Last week, and a couple of years back, and a couple of years before that, I was told about non-signator cartoon producers explaining to animators how, gosh darn it, they were on a tight budget and there was just no way they could pay minimum guild wage rates or health and pension benefits to the artists ("So sorry, wish we could.")...
In each case, the artists found out that the companies that were paying them squat were, at the very same time, signed to Screen Actors Guild contracts that had pension benefits, health benefits, and residuals with all the trimmings.
Fifteen years ago, I sat in Gabor Csupo's office on Highland and listened to him blather on about how awful how our guild was, how he'd never sign a contract with us even if we pulled his fingernails out, etcetera, etcetera. When he finally wound down I asked him if Klasky-Csupo had, like, a SAG contract. He stared at me like I was a retarded kindergartner.
"SAG? Oh, SAG's great! Sure we have a contract with them. They're great!"

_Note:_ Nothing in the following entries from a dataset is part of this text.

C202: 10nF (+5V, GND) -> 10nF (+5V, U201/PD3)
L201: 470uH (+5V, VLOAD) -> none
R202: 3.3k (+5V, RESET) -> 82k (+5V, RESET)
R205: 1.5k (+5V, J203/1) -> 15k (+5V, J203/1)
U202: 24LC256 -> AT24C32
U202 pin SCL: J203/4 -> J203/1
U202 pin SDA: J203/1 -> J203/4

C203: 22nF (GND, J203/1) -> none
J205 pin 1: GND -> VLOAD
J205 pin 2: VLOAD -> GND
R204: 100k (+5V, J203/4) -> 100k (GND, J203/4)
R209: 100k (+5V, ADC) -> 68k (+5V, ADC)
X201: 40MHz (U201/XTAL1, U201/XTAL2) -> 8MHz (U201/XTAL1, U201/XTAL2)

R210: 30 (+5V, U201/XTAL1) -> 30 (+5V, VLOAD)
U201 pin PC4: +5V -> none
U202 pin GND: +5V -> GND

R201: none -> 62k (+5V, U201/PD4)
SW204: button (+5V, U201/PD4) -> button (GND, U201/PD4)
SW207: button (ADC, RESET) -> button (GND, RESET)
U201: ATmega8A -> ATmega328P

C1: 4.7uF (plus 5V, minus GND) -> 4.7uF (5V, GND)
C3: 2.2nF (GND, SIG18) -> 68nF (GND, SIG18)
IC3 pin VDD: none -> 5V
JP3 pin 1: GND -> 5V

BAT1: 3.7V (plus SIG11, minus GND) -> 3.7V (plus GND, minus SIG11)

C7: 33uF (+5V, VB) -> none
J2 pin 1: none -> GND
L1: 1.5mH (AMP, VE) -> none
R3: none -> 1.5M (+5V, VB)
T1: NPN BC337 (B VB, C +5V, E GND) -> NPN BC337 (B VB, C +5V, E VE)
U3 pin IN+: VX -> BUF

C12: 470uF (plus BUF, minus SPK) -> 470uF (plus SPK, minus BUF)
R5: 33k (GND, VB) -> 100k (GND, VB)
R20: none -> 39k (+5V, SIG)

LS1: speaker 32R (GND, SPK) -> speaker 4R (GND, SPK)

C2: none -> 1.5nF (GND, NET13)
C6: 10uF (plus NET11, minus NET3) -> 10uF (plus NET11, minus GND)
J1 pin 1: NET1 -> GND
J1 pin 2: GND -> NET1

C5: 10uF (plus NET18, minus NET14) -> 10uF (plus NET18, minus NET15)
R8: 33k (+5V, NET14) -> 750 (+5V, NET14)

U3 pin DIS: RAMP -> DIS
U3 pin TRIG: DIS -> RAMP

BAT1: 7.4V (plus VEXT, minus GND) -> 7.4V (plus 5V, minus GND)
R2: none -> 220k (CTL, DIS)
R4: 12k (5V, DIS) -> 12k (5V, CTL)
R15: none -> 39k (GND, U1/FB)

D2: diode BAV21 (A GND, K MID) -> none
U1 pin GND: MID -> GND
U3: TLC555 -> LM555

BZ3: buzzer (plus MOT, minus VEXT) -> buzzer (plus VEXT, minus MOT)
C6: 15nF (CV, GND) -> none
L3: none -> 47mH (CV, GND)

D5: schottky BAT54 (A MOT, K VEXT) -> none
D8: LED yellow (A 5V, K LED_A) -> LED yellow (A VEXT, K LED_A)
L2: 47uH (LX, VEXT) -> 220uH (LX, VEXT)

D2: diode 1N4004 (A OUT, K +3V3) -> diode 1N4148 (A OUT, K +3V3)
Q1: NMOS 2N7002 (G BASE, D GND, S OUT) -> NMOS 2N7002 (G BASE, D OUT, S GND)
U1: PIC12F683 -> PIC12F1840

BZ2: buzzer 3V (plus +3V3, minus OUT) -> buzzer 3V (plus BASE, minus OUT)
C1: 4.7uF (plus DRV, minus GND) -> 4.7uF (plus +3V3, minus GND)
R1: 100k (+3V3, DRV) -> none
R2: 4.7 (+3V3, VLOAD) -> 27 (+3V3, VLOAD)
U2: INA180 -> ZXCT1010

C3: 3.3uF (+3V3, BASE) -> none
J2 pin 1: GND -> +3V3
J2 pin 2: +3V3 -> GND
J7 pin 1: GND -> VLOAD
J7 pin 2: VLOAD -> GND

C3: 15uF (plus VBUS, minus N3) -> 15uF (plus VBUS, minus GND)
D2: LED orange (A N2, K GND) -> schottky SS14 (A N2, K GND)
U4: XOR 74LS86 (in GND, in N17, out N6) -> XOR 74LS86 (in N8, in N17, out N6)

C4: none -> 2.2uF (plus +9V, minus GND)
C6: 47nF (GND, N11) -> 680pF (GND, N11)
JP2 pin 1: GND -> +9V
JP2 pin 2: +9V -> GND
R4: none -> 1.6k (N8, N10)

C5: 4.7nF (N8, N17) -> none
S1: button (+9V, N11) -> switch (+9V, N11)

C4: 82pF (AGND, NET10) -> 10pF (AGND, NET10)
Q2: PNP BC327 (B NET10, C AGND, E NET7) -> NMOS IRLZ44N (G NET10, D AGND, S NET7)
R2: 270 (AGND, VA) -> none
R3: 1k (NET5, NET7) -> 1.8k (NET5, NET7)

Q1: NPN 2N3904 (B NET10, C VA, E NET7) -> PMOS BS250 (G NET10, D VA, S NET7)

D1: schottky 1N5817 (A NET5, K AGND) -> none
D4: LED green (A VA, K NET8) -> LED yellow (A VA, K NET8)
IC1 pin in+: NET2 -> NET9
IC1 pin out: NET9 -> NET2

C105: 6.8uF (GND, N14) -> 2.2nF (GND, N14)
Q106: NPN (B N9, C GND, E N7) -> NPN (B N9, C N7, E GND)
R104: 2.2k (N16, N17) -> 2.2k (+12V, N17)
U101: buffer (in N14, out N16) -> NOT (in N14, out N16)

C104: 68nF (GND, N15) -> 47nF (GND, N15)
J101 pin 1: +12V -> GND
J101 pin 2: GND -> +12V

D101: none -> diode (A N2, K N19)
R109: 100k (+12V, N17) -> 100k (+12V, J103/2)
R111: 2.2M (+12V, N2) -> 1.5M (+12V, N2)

Then he went back to telling me how crappy we were, with a strong assist from one of his production supervisors, a young woman named Sherry Gunther.
Well pardon me all to hell, but I don't think SAG is anywhere near as great as Gabor C. made them out to be, way back in 1991. I think that Gabor Csupo put his name on the dotted line of SAG's collective bargaining agreement because there were some voice actors that he had to have for his cartoon shows, and the only way he could get them was go sign a Screen Actors Guild contract.
SAG, you see, had leverage (or a great block and tackle, whatever). This is, in the final analysis, the only thing that really delivers. "Fair and "unfair" don't really enter the equation.